A last (half) example, for which authors including the writer himself is partially guilty of, is this. Many solutions to problems in statistics and probability require the ability of sample uniformly from an arbitrary space Q. As taught in textbooks (including my own) this is an easy task involving generating random numbers on the interval [0,1]. What is not mentioned is the fact that for most real world problems, the space over which we need to generate uniform samples is often of very high dimension, irregular, and difficult to specify. The problem is thus not as simple as the textbook made out to be. However, I say this is only a “half” problem of omission because there does exist a general approach to solve this real sampling problem. But how effective is the solution depends on the problem and problem solver. In other words, if you are clever and the problem structure is right you can have a very good solution. Otherwise, you need to work harder. but it is not of the impossible nature of the first two examples above. Furthermore, the difficulty here is not that the technique of uniform sampling is not good but its application to a specific problem that sometimes introduces additional difficulties.

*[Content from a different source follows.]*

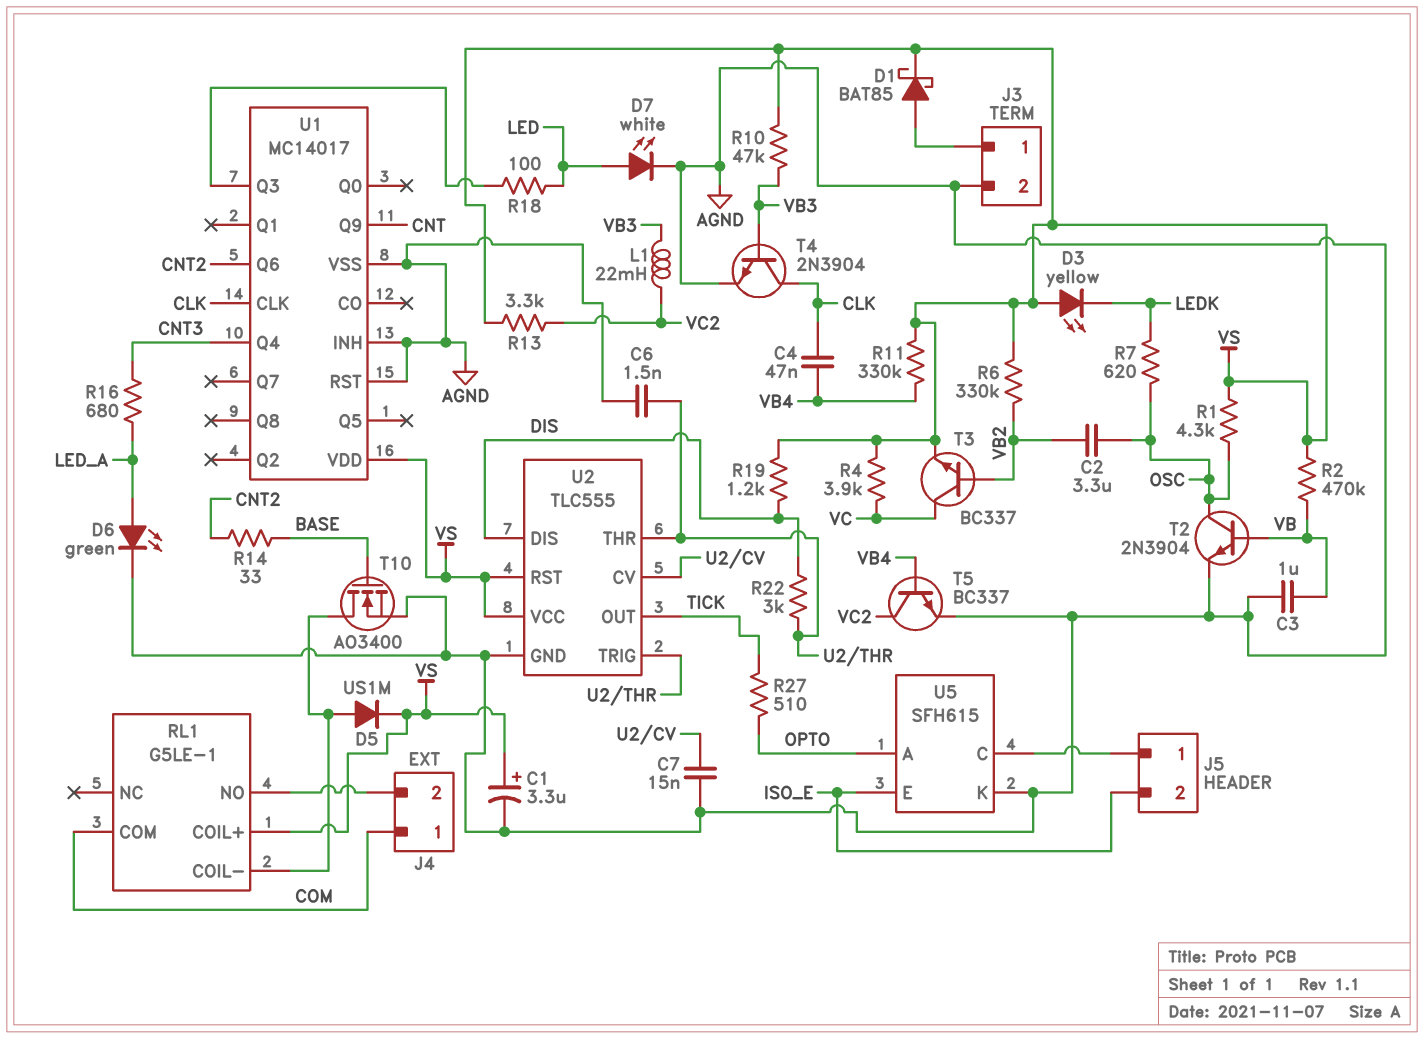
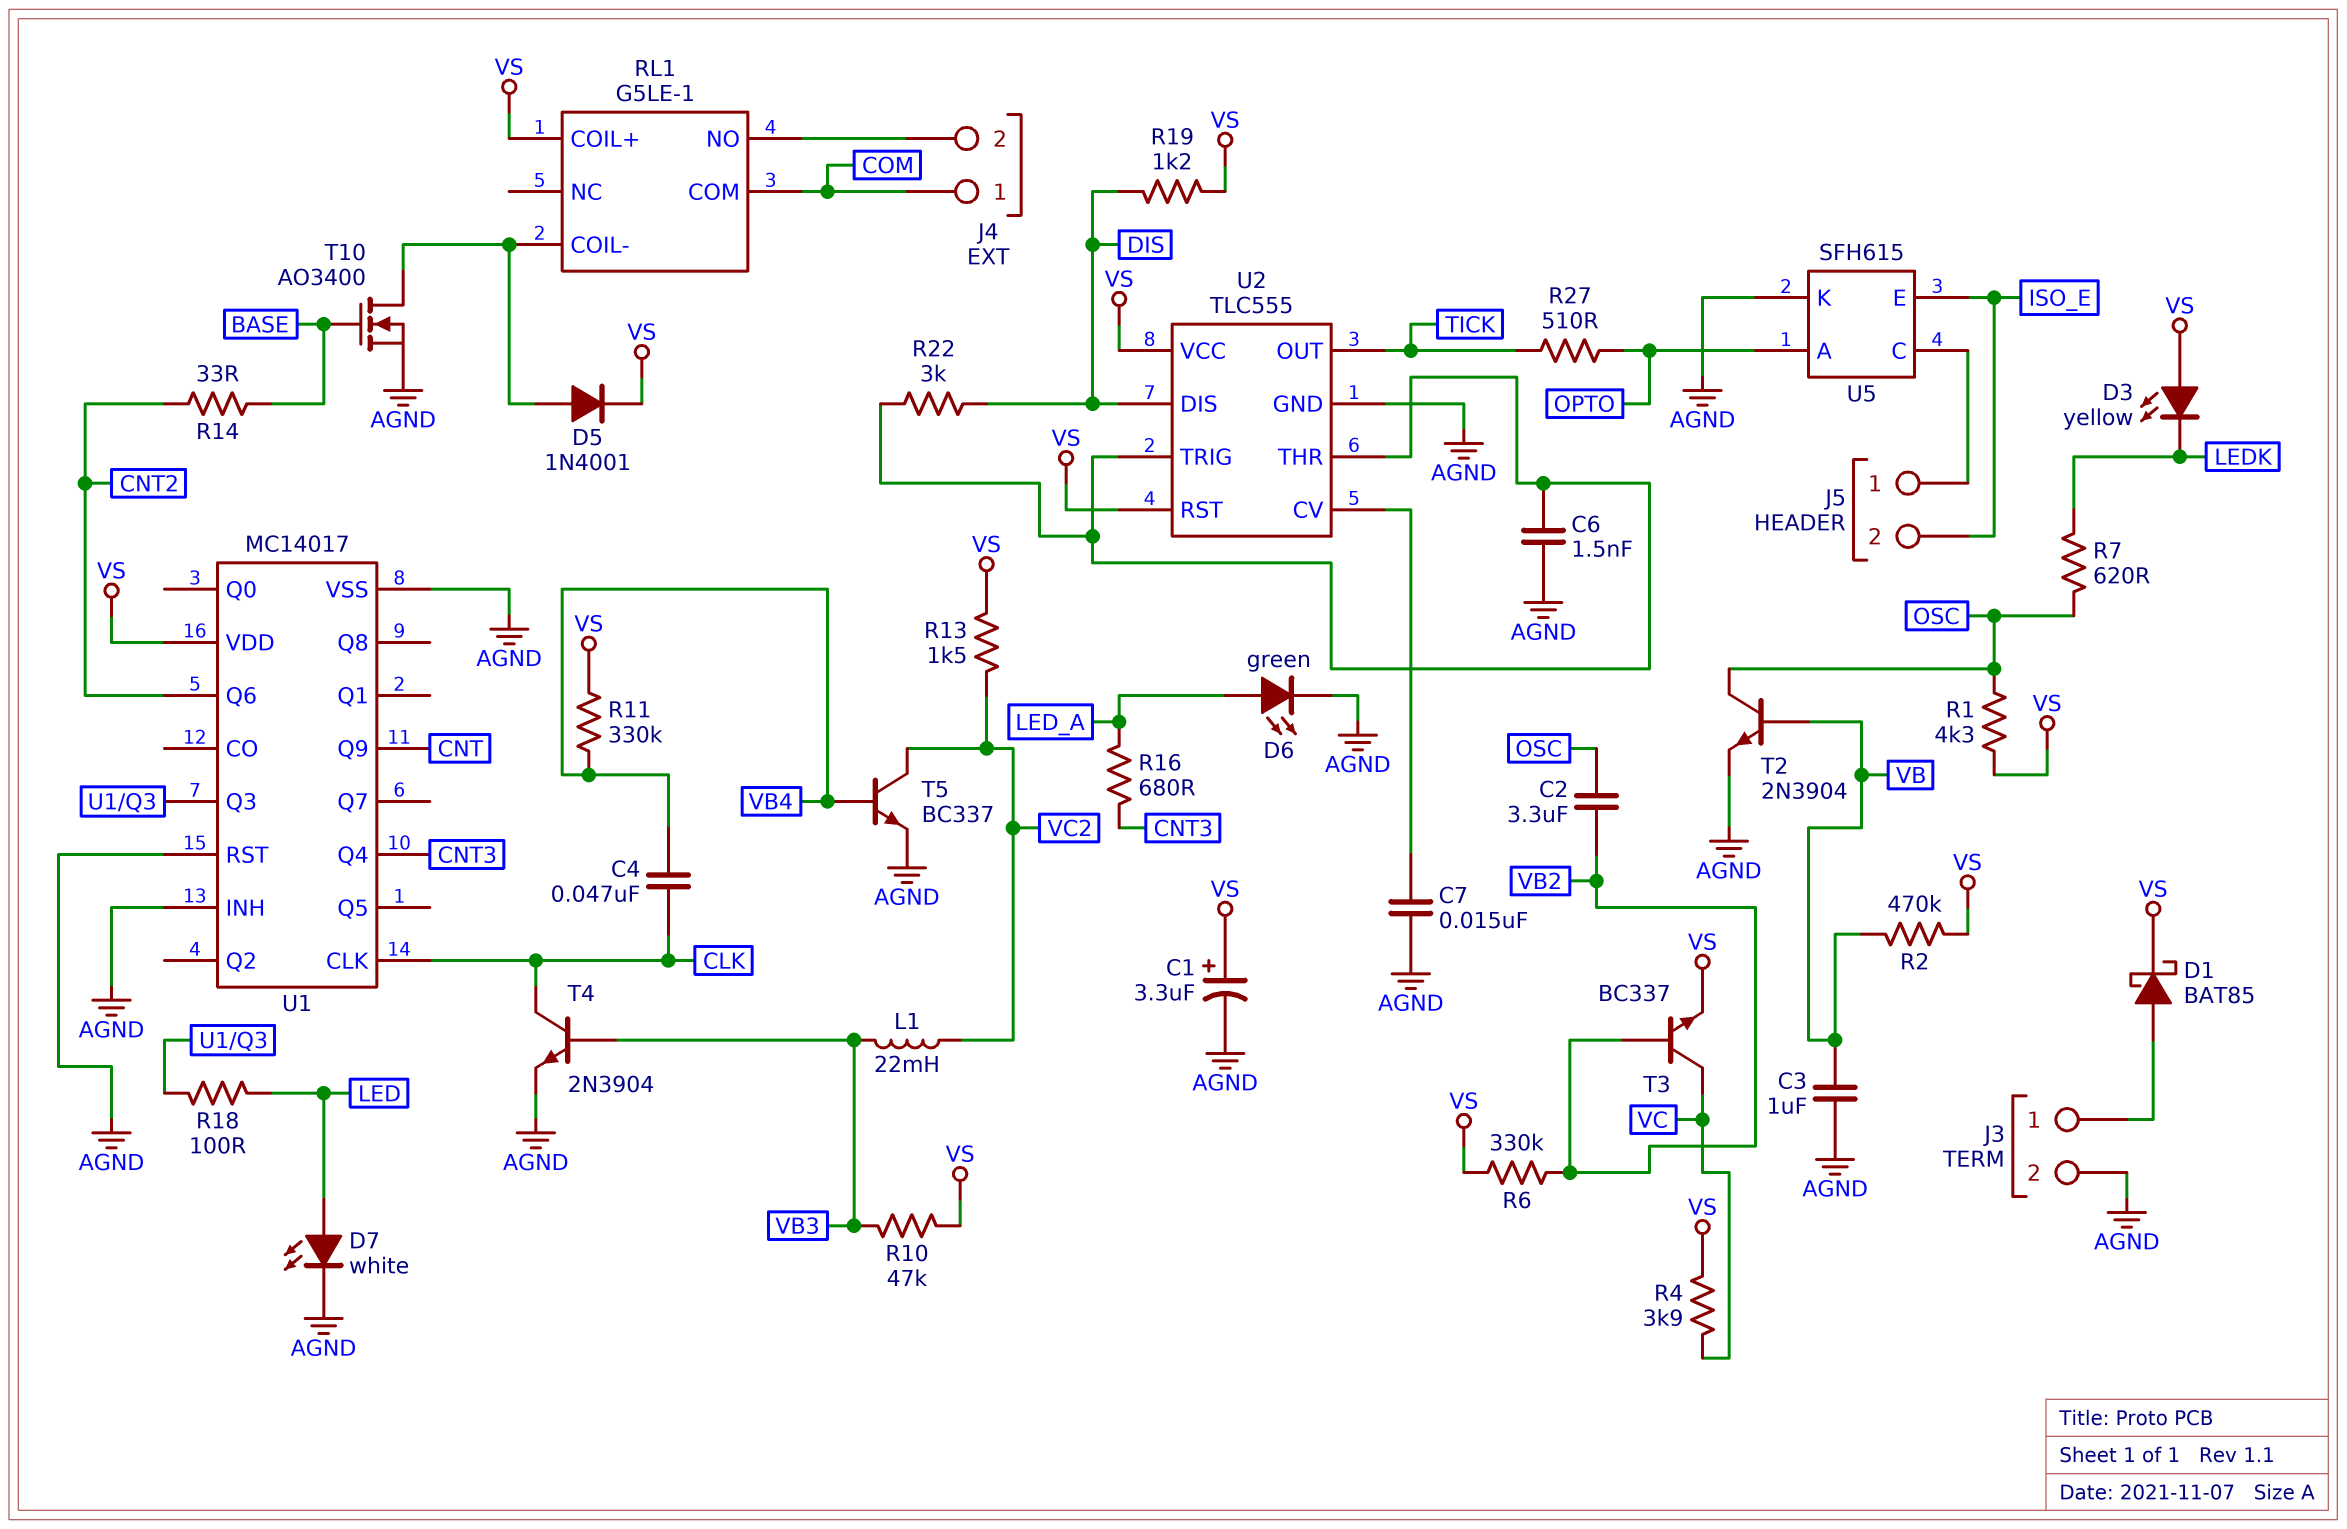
D5: diode US1M (A RL1/COIL-, K VS) -> diode 1N4001 (A RL1/COIL-, K VS)
R13: 3.3k (VC2, VS) -> 1.5k (VC2, VS)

For these reasons, authors tend not to go into details since each example will be different. But nevertheless, this omission often tend to make people forget that a practical solution is not complete until one addresses this sampling issue. Let me just give a practical example. In a busy international airport, scheduling of aircraft arrivals and departures subject to various constraints such as runway, weather, etc. can be a complex problem in operations research.. Here you need to define what is a schedule, what is the search space for such schedules, and decide how to sample uniformly in the “schedule” space subject of various service constraints. Think about it and you can easily convince yourself this is far from a routine problem. A similar and equally important problem is the scheduling of multiple elevators in high rise office buildings to minimize delays.
Anyway, these are several of my pet complaints which I often voice in public. This did not please the establishment at times for which I pay a penalty (it is like washing your family dirty laundry in public 家醜外揚). But at my age, it is of less concern to me. I just don’t want young scholars to be misled intentionally or unintentionally.